We often ask whether someone with I/DD can give consent. We rarely ask what we can do to help them get there. That shift — from gatekeeping to capacity-building — is what this workshop is about.

Note: This is a pre-recorded, 90-minute, online workshop. You’ll receive Instant access upon purchase — including three downloadable resources.

Why This Workshop Exists

Bill Taverner began his career not as a sexuality educator but as a group home manager in Brooklyn and Staten Island in the early 1990s. Some of the people he supported had recently left Willowbrook — the New York institution where people with I/DD were subjected to what he describes as “appalling conditions” and denied their basic human rights. Seeing people navigate life after institutionalization left a permanent mark on his work.

That work eventually shifted entirely to sexuality education. But the questions he encountered in those group homes — about privacy, about rights, about who gets to make decisions about someone else’s body and sexual expression — never left him. They became the foundation of a career spent thinking seriously about how we assess and build capacity to consent.

This workshop reflects that career. Bill brings together the major frameworks for understanding sexual consent — including the tool he co-developed, the Verbal Informed Sexual Consent Assessment Tool (VISCAT) — and uses them to ask a harder question: not just whether someone can consent, but what we as educators and supporters can do to help build that capacity over time.

The Problem with Pass/Fail

Most conversations about consent in disability services treat it as a threshold. Can this person consent or not? The answer determines what they are allowed to do.

Bill’s argument — and this workshop’s central premise — is that this framing is both inaccurate and unfair.

“We hold folks with intellectual disabilities to a higher standard. And, you know, we create a series of checkboxes that we don’t apply to our daily lives.”

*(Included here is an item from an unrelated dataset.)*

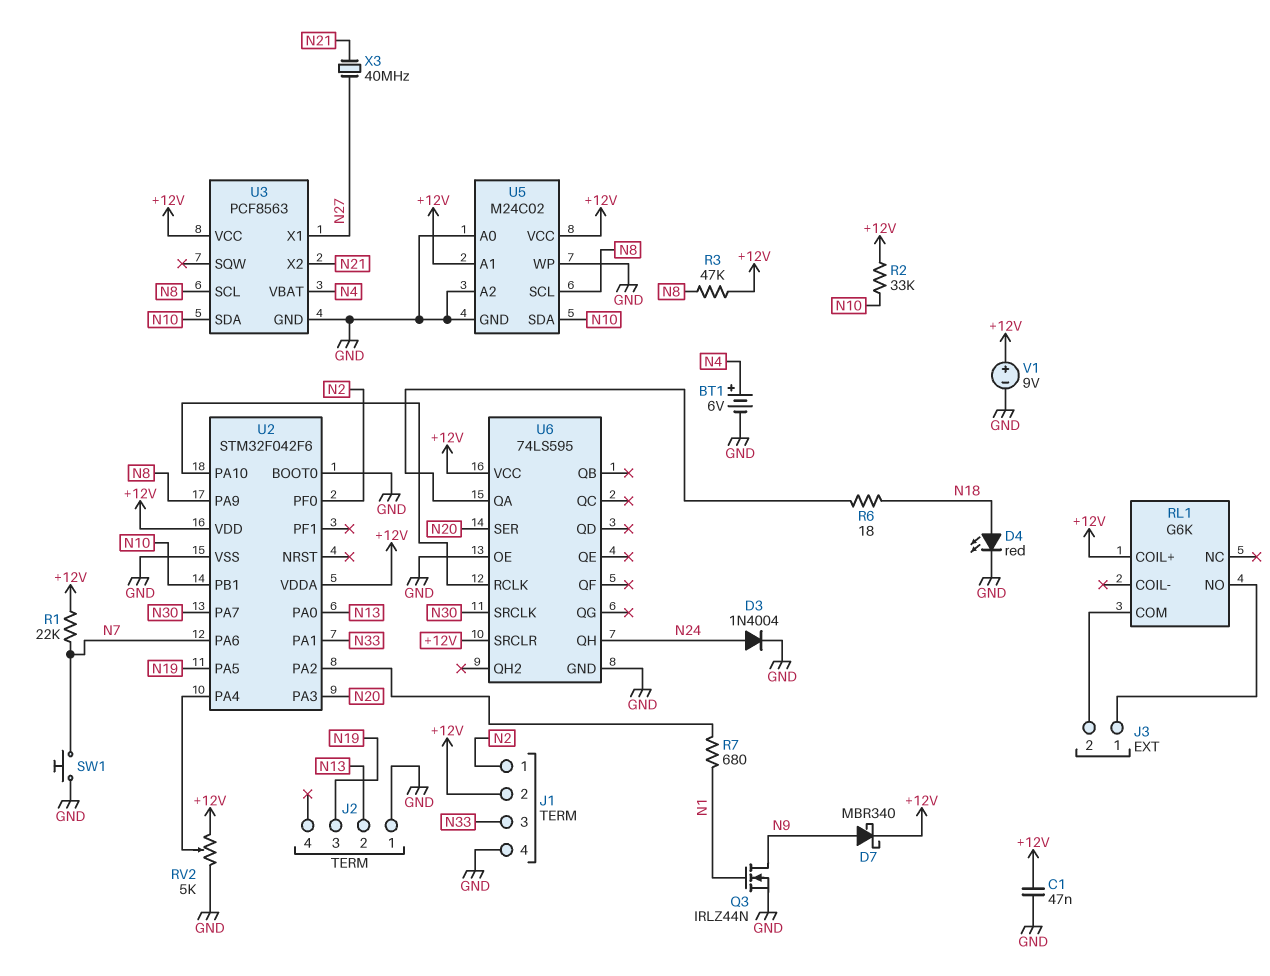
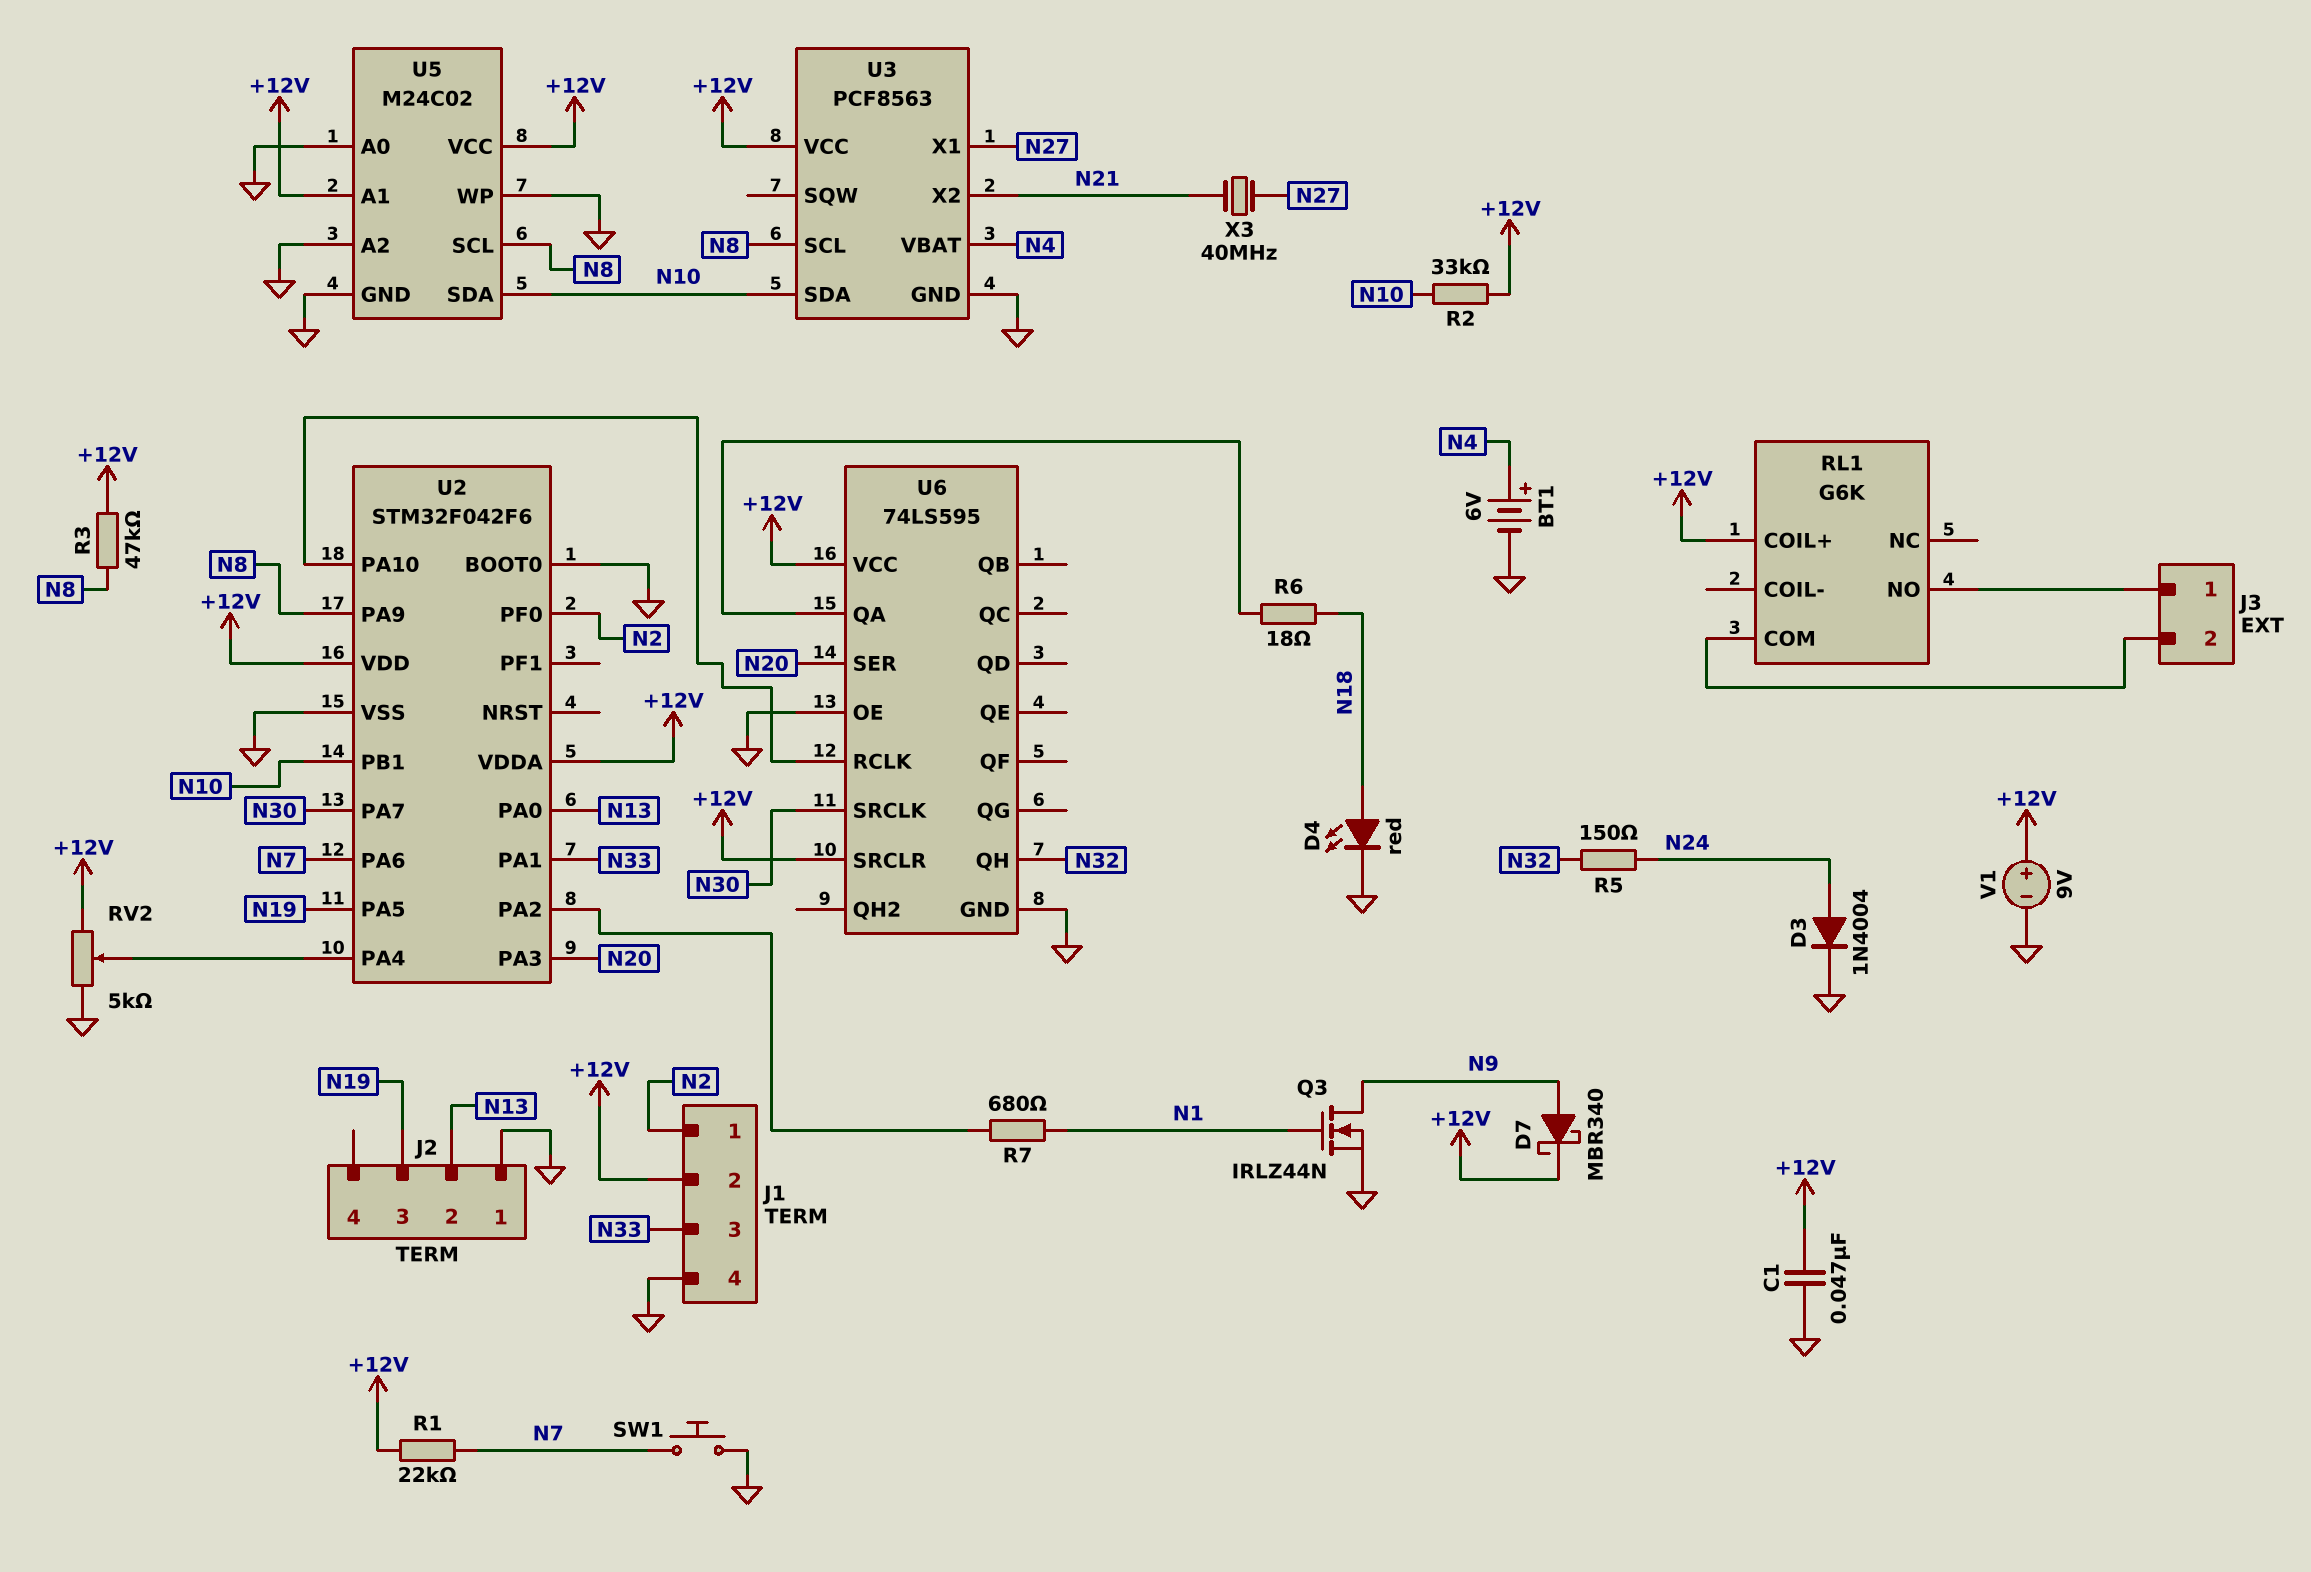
R5: none -> 150 (N24, N32)
U6 pin QH: N24 -> N32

— Bill Taverner, MA, CSE, workshop presenter

Consent is not binary. It is not static. The ability to give meaningful consent shifts with age, experience, relationship, emotional state, and circumstances — for everyone. What we need is not a yes/no determination, but a map of where someone is on the continuum and a plan to help them grow.

“We always need to be thinking about how to help move a person along the continuum — thinking of the ability to consent to not consent as a continuum where people aren’t necessarily at one end or the other, but we’re always moving along the continuum.”

— Bill Taverner

And moving people along that continuum is our job. Education, counseling, skills training, and thoughtful program planning can all build consent capacity. The question is whether we are doing that work — or simply locking the door.

Sexual Rights and Where We Fall Short

Consent doesn’t exist in a vacuum. It exists inside a set of rights that belong to every person, including people with I/DD.

This workshop examines the World Association for Sexual Health’s Declaration of Sexual Rights — sixteen rights that cover everything from autonomy and bodily integrity to privacy, education, and the right to form relationships. Participants work through each right together and consider: is this typically affirmed or denied for people with I/DD?

The results are sobering. Rights to autonomy, to privacy, to decide whether to have children, to access information — most of them are being denied to most people with I/DD in most service settings. Not because providers are malicious, but because the systems around them were not built with these rights in mind.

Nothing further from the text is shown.